If you would like to connect with Chamber Hill Strategies, please do not hesitate to contact us.

Not Just Another Election Year Blog Series: The ACA and the 2024 Election

How does MedPAC work: A study in physician payments

A recent post came out saying, “How Out Of Touch is MedPAC? – They Are Recommending ONLY a 1.25% Payment Rate Increase for Physicians for 2024” – and it made us think, maybe some folks don’t know how MedPAC works?  We wanted to give a little inside baseball to explain the MedPAC Medicare payment update process.  

Congress created the Medicare Payment Advisory Commission (MedPAC) to recommend Medicare payment updates and strategies to improve the Medicare program. MedPAC is mandated in their charter to submit recommendations on annual payment updates for several fee-for-service payment sectors within Medicare. As MedPAC examines each sector, they must look at that sector only within the context of Medicare; that is to say, they cannot look at nursing home payments from other payers (i.e., private plans, Medicaid, etc.). While MedPAC commissioners examine the financial strength of the overall industry, payment recommendations must also fit within the confines of current law. The Commission is also required to look at the sustainability of the Medicare program – so any payment recommendations must reflect the goal of keeping the Medicare program solvent over time.  
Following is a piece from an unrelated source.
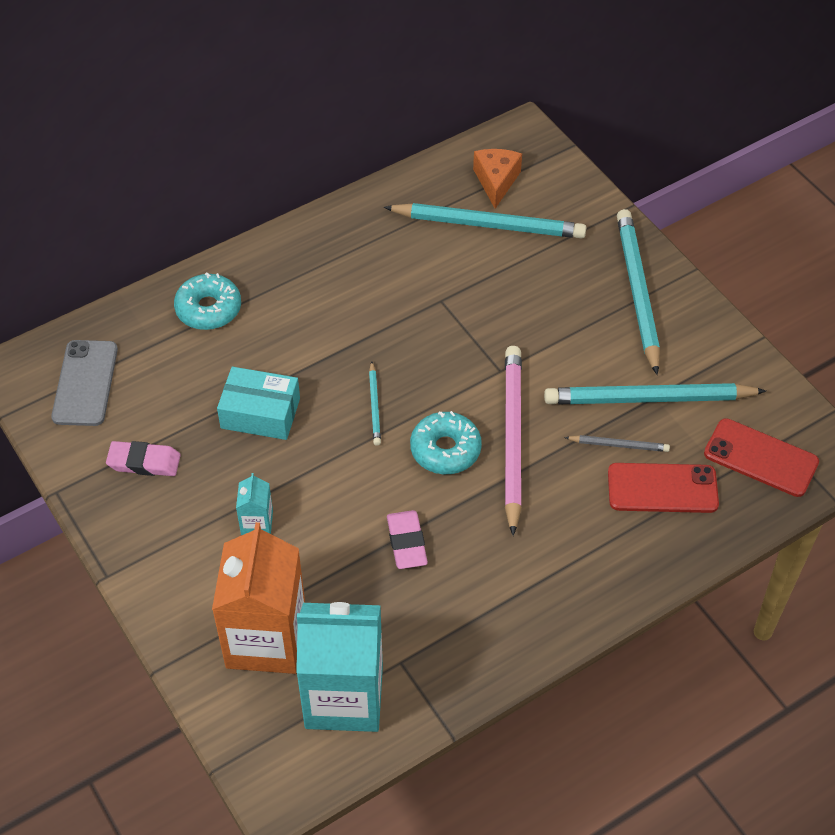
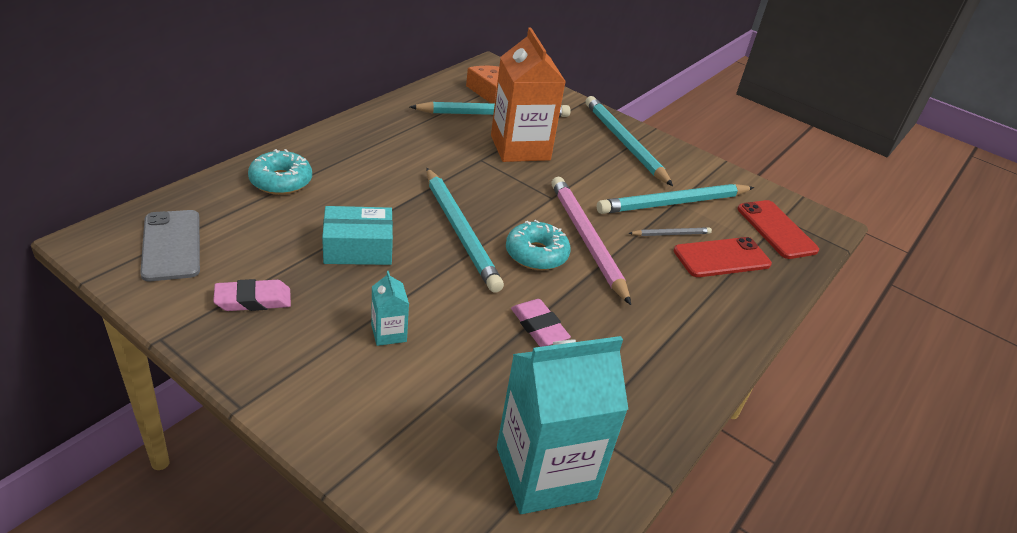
camera: 25 degrees left, 15 degrees down
(266, 639) = (440, 434): orange carton -> orange carton (520, 148)
(374, 406) = (460, 231): turquoise pencil -> turquoise pencil, size x2.16
(761, 458) = (776, 229): red phone -> red phone turned 60 degrees clockwise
As an example of how this works – let’s look at physician payments.  Reviewing MedPAC’s December 2023 draft physician payment recommendation, MedPAC recommended that physician payments be updated by 50% of the projected increase in the Medicare Economic Index (MEI) in 2025. The MEI is projected to be approximately 2.6% in 2025, so MedPAC’s recommendation is for an update of 1.3% in 2025. Commissioners also recommended a non-budget neutral add-on payment tied to the number of low-income beneficiaries that providers see, as the Commission previously recommended in March 2023. The add-on payment would amount to 15% for primary care physicians and 5% for others.  
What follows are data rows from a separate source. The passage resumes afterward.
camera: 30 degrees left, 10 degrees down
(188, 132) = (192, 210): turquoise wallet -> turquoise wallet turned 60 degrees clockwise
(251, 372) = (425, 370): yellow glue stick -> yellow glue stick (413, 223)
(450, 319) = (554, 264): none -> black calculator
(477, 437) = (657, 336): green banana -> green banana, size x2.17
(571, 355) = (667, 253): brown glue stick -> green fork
Many have commented that the recommended update does not keep up with inflation and that physicians will leave the program based on the lack of updates. So, why didn’t MedPAC recommend a higher update? Because the Commission must work within the confines of data measurements they use as indicators as mandated by Congress – beneficiary access, quality of care, Medicare payment rates, and provider costs. When looking at those indicators for next year’s payment rates, beneficiary access remains at the same levels as past years, quality of care is remaining steady (as much as it could be measured), and private plan payment rates were 136% of fee-for-service rates (which is consistent over time – private plans have been paying more for years).  The only indicator that looked negative within this framework was the Medicare Economic Index (which is a measure of clinicians input costs) – the MEI was projected to be 2.6% in 2025, higher than the pre-COVID rates of 1-2%. So, given those sets of data, MedPAC set as high a rate as they could given those confines. 
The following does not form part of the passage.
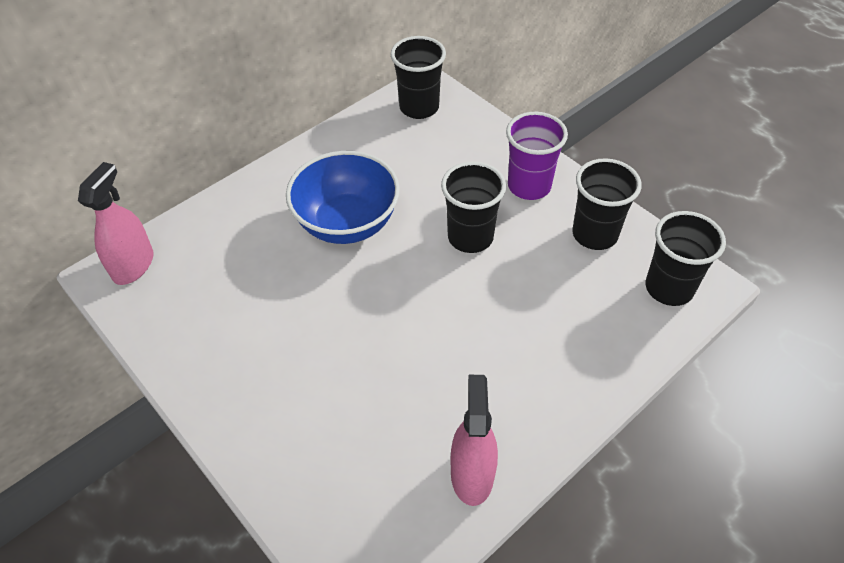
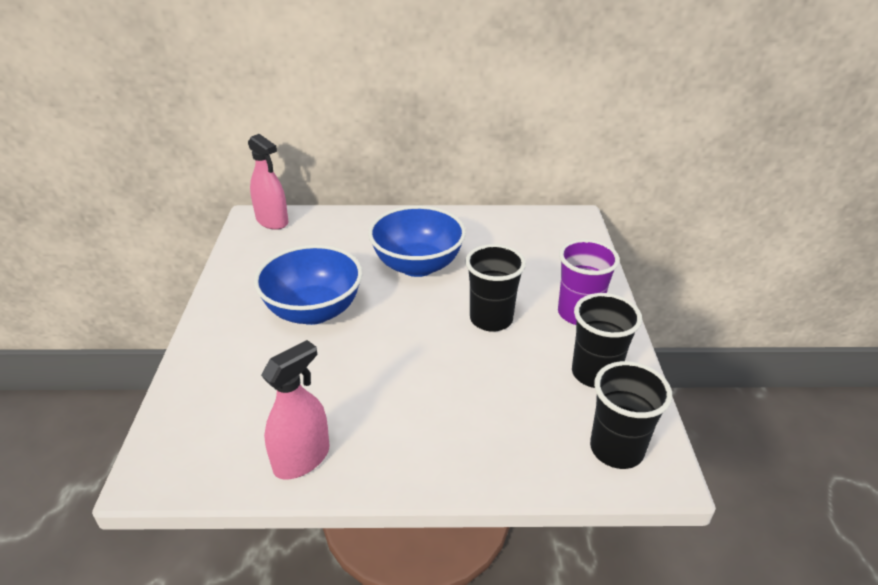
camera: 40 degrees right, 15 degrees down
(133, 265) = (272, 221): pink spray bottle -> pink spray bottle turned 75 degrees clockwise
(309, 336) = (313, 311): none -> blue bowl
(419, 107) = (553, 227): black cup -> none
It is important to note that the Commission stated its concerns multiple times about the accuracy of the physician fee schedule, the underpricing of primary care services relative to other services, and the impact of these problems on the pipeline of future primary care physicians.  Commissioners in the December 2023 meeting expressed great concern about the small physician payment update, specifically about the flat fee schedule update and lack of an inflation adjustor.  In addition, over the past 10 years, MedPAC voted on numerous recommendations to change the physician payment system.  

Punchline:  Until Congress fixes the physician payment system, the physician payment hole will continue to get deeper.  

So, is MedPAC out of touch? No, not given the constraints under which they work.